Damasco assediata dalla gerra infinita è il soggetto di questo film ambientato tutto in un appartamento che la padrona di casa non vuole lasciare a nessun costo. La sua è l’ultima famiglia a vivere nel palazzo distrutto e saccheggiato. Una famiglia borghese e colta, con le pareti tappezzate di libri e i rituali quotidiani che devono essere svolti con consuetudine a dispetto della guerra, dell’acqua che manca, del cibo che scarseggia, della polvere che invade tutto. Una tenda leggera che copre una vetrata è la cortina fragile che separa l’appartamento dai bombardamenti, due sbarre alla porta di ingresso fatto da barriera.
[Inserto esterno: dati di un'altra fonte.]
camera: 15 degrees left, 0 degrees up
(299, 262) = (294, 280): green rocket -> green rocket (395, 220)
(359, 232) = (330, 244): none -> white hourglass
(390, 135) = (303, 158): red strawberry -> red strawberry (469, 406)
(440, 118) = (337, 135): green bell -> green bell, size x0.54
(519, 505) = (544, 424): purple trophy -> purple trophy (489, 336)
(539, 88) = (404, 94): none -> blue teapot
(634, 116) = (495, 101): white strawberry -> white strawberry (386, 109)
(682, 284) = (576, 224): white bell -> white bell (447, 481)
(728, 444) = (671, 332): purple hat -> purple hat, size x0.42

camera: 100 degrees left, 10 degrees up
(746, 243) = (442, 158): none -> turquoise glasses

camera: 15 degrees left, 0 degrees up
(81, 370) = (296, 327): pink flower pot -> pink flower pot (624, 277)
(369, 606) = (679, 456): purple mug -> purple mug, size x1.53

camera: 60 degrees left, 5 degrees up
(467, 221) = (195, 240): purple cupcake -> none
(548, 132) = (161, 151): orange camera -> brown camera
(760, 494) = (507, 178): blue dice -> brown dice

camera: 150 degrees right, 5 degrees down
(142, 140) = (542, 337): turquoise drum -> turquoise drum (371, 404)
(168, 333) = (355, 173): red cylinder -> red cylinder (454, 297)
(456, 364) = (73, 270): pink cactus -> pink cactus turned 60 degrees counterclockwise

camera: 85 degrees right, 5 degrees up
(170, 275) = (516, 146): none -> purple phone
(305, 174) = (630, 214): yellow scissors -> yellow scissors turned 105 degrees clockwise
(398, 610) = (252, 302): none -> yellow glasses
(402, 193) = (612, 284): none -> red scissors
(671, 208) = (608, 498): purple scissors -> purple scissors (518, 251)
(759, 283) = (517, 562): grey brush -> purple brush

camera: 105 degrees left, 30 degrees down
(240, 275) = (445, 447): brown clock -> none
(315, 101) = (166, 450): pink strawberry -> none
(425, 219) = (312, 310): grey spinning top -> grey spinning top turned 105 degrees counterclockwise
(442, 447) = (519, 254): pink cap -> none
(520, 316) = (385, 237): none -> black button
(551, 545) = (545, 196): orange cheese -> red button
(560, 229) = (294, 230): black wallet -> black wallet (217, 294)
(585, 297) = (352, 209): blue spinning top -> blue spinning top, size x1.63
Di fronte a quelle tende il nonno osserva quello che succede fuori con sguardo distaccato, la piccola domestica immigrata inizia i suoi lavori in cucina, i numerosi nipoti cercano di vivere la vita da ragazzi anche se intrappolati nell’appartamento, le adolescenti con le loro occupazioni e i primi amori che sbocciano a dispetto delle bombe, il piccolo con i suoi giochi.
Ma ci sono anche altri ospiti, quelli del piano di sopra che è andato completamente distrutto, una giovane mamma (l’attrice libanese Diamond BVen Abboud) con il suo neonato e il marito che hanno già in programma la sera stessa di lasciare il paese e raggiungere il Libano. Si percepiscono forti le assenze, quella del padrone di casa che è un medico e forse combatte ed è rimasto bloccato sulla via del ritorno a casa e quella del giovane marito che esce per andare a rilasciare un’intervista che ha promesso di fare. Ma dopo pochi passi è intercettato da un cecchino e cade tra i rifiuti del cortile. Lo ha visto la domestica ma la padrona le ordina di non dirlo a nessuno, nemmeno alla moglie: non si può scendere in strada per non diventare facili bersagli
Interpreta la padrona di casa con la sua espressione più drammatica l’attrice palestinese Hiam Abbas (La sposa siriana, Il giardino di limoni, Blade Runner 2049): «la guerra finirà presto», rassicura il figlio piccolo, mentre le notizie fortunosamente captate al computer dicono che ormai la città è sotto assedio e tutto è fuori controllo.
Come in un incubo ricorrente qualcuno cerca di forzare la porta già sbarrata e riesce a entrare dalla veranda. Il panico è tenuto sotto controllo dalla padrona di casa che riesce a far restare tutti in cucina, in silenzio. Resta fuori dalla porta solo la giovane mamma facile preda degli assalitori sciacalli alla ricerca di oggetti di valore da portar via, che la credono la sola inquilina dell’appartamento.
Il film è strutturato per far vivere allo spettatore occidentale così abituato ai film di guerra, ai notiziari televisivi, così invulnerabile nel consumare azioni belliche, un’esperienza non in prima linea, una vicenda di vita comune, nel ristretto perimetro di un luogo che dovrebbe essere inviolabile e sicuro. Il senso di placida sicurezza è violata. Virginie Surdej alla fotografia produce nell’appartamento, una penombra, unica luce smorzata protettrice che dà conforto e normalità nel consueto percorso delle stanze utilizzato durante la giornata che poi si restringono sempre di più per contenere tutti quanti in un unico luogo come dentro a un rifugio. Damasco non si vede, si percepiscono soltanto i boati dei bombardamenti, i colpi dei cecchini, il silenzio minaccioso al di là di quelle leggere tende dai colori tenui che per anni avevano fatto da involucro sicuro alla pace domestica. Il film racconta non una vicenda, ma uno stato d’animo drammatico a cui partecipare di quanto avviene a soli pochi chilometri dalle nostre case, concentrato sulla forza delle donne che riescono a mantenere comunque unita la famiglia, eroiche nell’affrontare situazioni al limite. L’unico elemento realistico è forse il vecchio professore, il nonno che osserva il disastro fuori dalle vetrate, unico compagno il fumo della sigaretta e i ricordi. Forse in quella casa non è rimasto più nessuno.